4 Recruiting Tips for Hiring Great Managers
Managers are arguably one the most integral functions within an organization. Not only do they ensure day-to-day activities run smoothly, but they also set the tone for others. Taking the time to hire good managers leads to effectively run departments and high company morale, while bad managers can ruin productivity making others unmotivated in their role. If you are involved in talent acquisition within your company and on the hunt for your next leader, leveraging key recruiting strategies will help make sure you choose the ideal candidate. The ability to identify the right qualities for a managerial role ensures they seamlessly integrate with the team and organization as a whole. Here are four recruiting tips to help you find and hire the leaders you need to grow your company:
1. Advertise the role’s challenges — not just benefits.

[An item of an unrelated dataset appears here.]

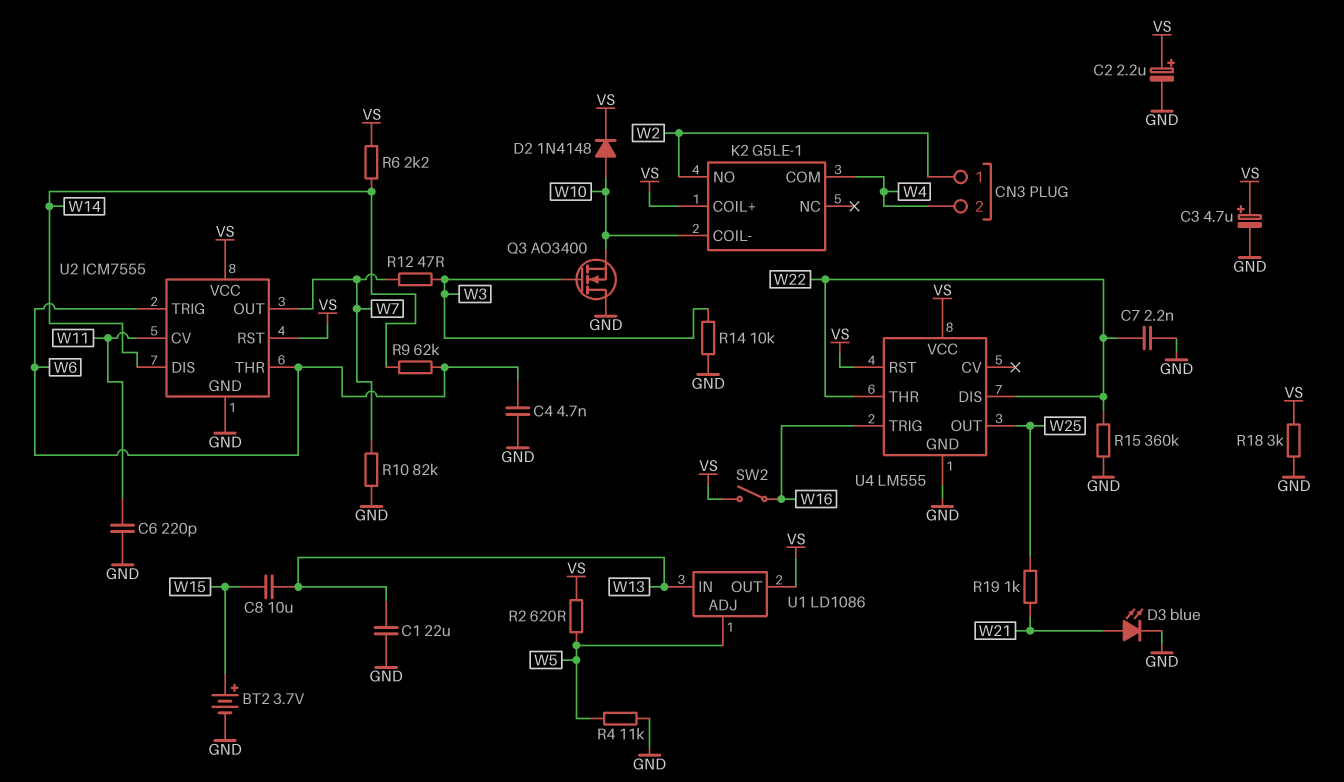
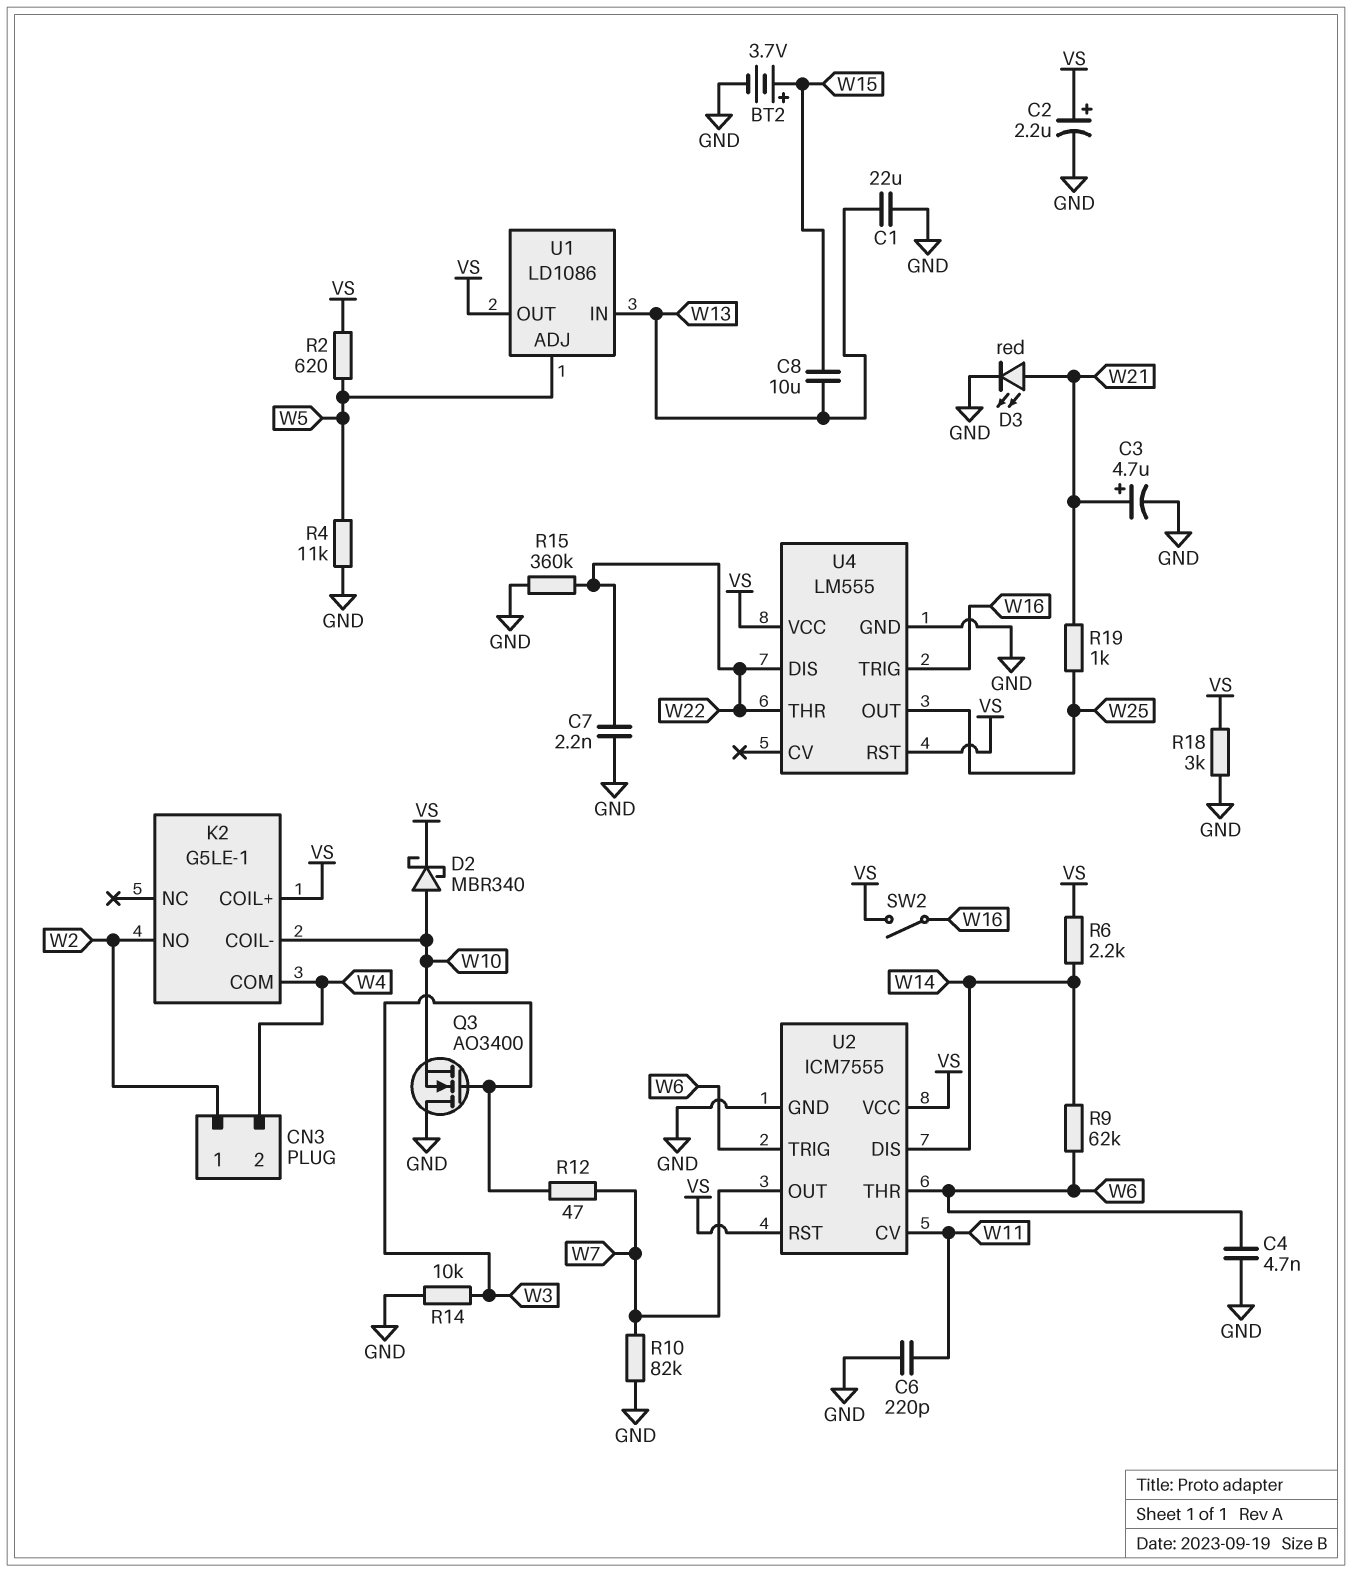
C3: 4.7uF (plus VS, minus GND) -> 4.7uF (plus W21, minus GND)
D2: diode 1N4148 (A W10, K VS) -> schottky MBR340 (A W10, K VS)
D3: LED blue (A W21, K GND) -> LED red (A W21, K GND)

When crafting a job description for an open leadership role, you may be tempted to highlight the positive selling points of a role to create the best possible first impression to potential candidates. However, there is a lot of value in defining the challenges that a role entails as well, more often than not — this is going to attract candidates that are willing to put in the work and are excited by challenges. Company positioning is important, but finding the best candidate will require transparency into the challenges they will be inheriting once they start. When you begin the recruitment process, you want to attract quality candidates that are ready to take on challenges, however big or small. Your ideal candidate won’t be looking to step into a role where they will be complacent in their daily activities. In Hired’s recent job seeker study The Opportunity Index, it was reported that a large majority (45%) of job seekers are looking to join a team that matches their skills. A quality candidate will be seeking an opportunity to leverage their full set of skills, be challenged in their work, and empowered to make decisions that will impact the business.
2. Consider promoting emerging internal leaders.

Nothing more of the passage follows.